Is this a mark against pre-publication peer review? Obviously it’s hard to say from one case, but I don’t think it speaks well of PLOS ONE that these errors got through. Especially because PLOS ONE is supposed to emphasize “a high technical standard” and reporting of “sufficient detail” (the reason I noticed the issue with the SDs was because the article did not report effect sizes).

But this doesn’t necessarily make PLOS ONE worse than traditional journals like Psychological Science or JPSP, where similar errors get through all the time and then become almost impossible to correct. [UPDATE: Please see my followup post about pre-publication review at PLOS ONE and other journals.]

3. The inconsistency of post-publication peer review. I don’t think post-publication peer review is a cure-all. This whole episode depended in somebody (in this case, me) noticing the anomalies and being motivated to post a comment about them. If we got rid of pre-publication peer review and if the review process remained that unsystematic, it would be a recipe for a very biased system. This article’s conclusions are flattering to most scientists’ prejudices, and press coverage of the article has gotten a lot of mentions and “hell yeah”s on Twitter from pro-science folks. I don’t think it’s hard to imagine that that contributed to it getting a pass, and that if the opposite were true the article would have gotten a lot more scrutiny both pre- and post-publication. In my mind, the fix would be to make sure that all articles get a decent pre-publication review — not to scrap it altogether. Post-publication review is an important new development but should be an addition, not a replacement.

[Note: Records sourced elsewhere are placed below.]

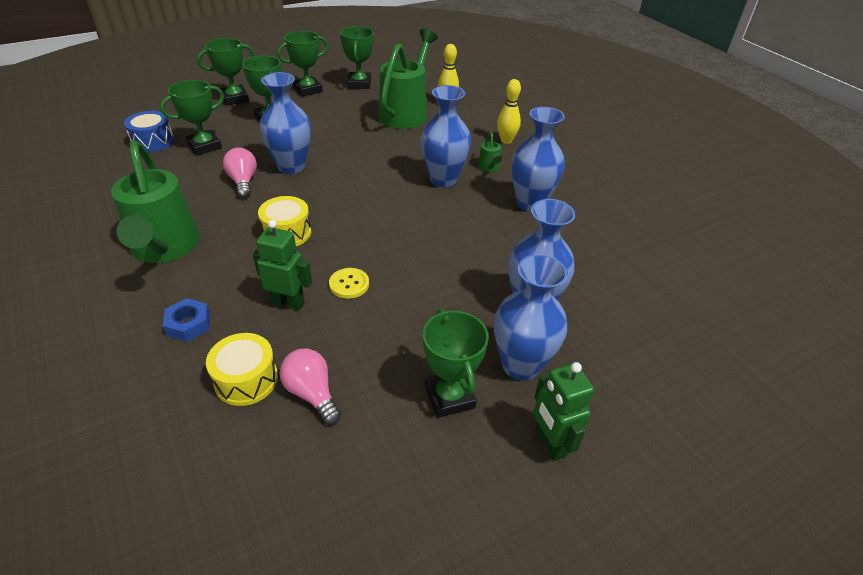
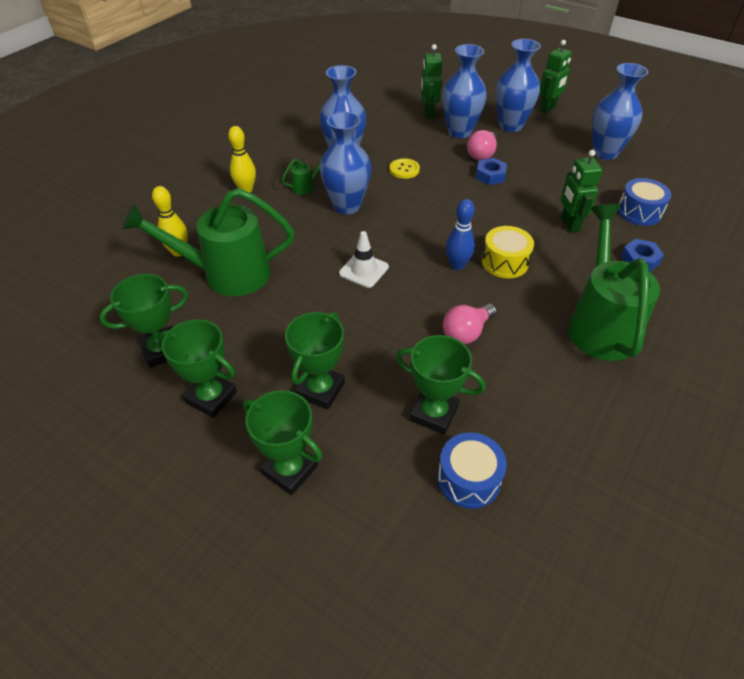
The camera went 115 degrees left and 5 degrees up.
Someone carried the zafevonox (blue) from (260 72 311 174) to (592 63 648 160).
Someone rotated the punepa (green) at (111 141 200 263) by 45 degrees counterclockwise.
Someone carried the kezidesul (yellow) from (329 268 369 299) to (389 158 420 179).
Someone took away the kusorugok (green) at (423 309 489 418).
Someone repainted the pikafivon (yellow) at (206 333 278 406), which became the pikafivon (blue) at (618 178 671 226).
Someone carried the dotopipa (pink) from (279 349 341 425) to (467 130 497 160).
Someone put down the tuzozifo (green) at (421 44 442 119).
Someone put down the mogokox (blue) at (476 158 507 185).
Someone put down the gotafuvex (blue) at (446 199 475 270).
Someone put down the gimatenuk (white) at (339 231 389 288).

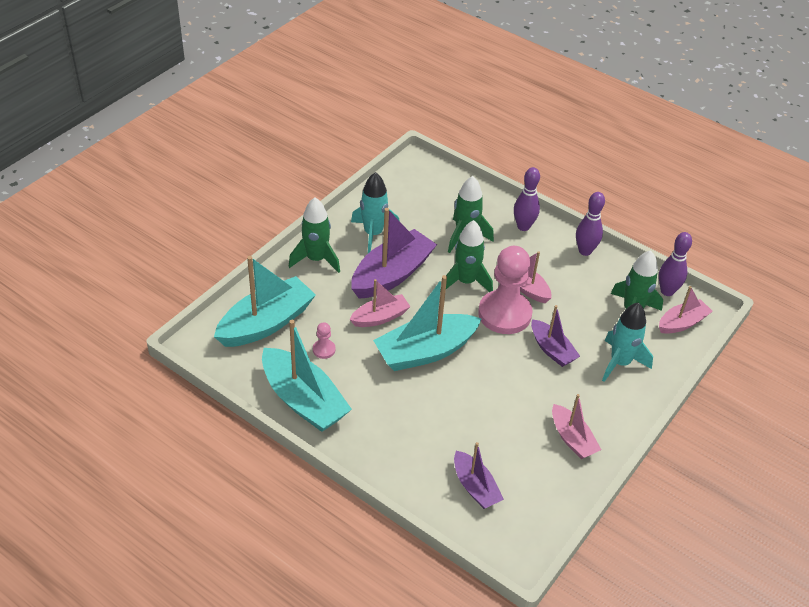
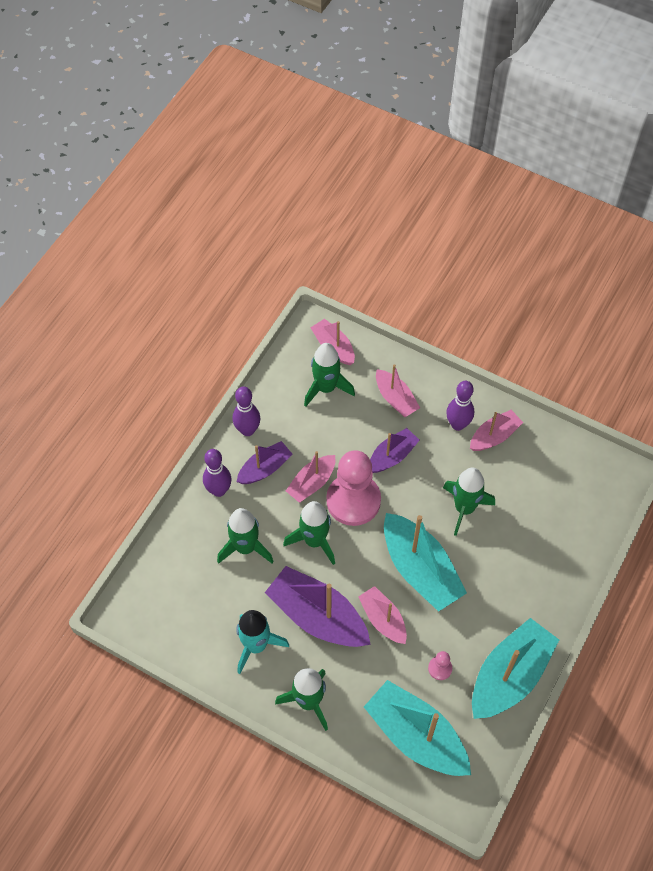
The camera went 95 degrees left and 15 degrees up.
Someone carried the gotafuvex (purple) from (659 232 692 296) to (446 381 474 431).
Someone swapped the mufavek (turquoise) at (602 302 653 382) for the tupagan (pink) at (376 364 420 417).
Someone carried the tupagan (purple) from (454 442 504 509) to (237 441 293 484).
Someone put down the mufavek (green) at (443 467 495 536).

4. Where to stop? Finally, one issue I faced was how much to say in my initial comment, and how much to follow up. In particular, my original comment made a point about the low power and thus the improbability of a string of 4 studies with a rejected null. I based that on some hypotheticals and assumptions rather than formally calculating Schimmack’s incredibility index for the paper, in part because other errors in the initial draft made that impossible. The authors never responded to that particular point, but their corrections would have made it possible to calculate an IC index. So I could have come back and tried to goad them into a response. But I decided to let it go. I don’t have an axe to grind, and my initial comment is now part of the record. And one nice thing about PPPR is that readers can evaluate the arguments for themselves. (I do wish I had cited Schimmack’s paper though, because more people should know about it.)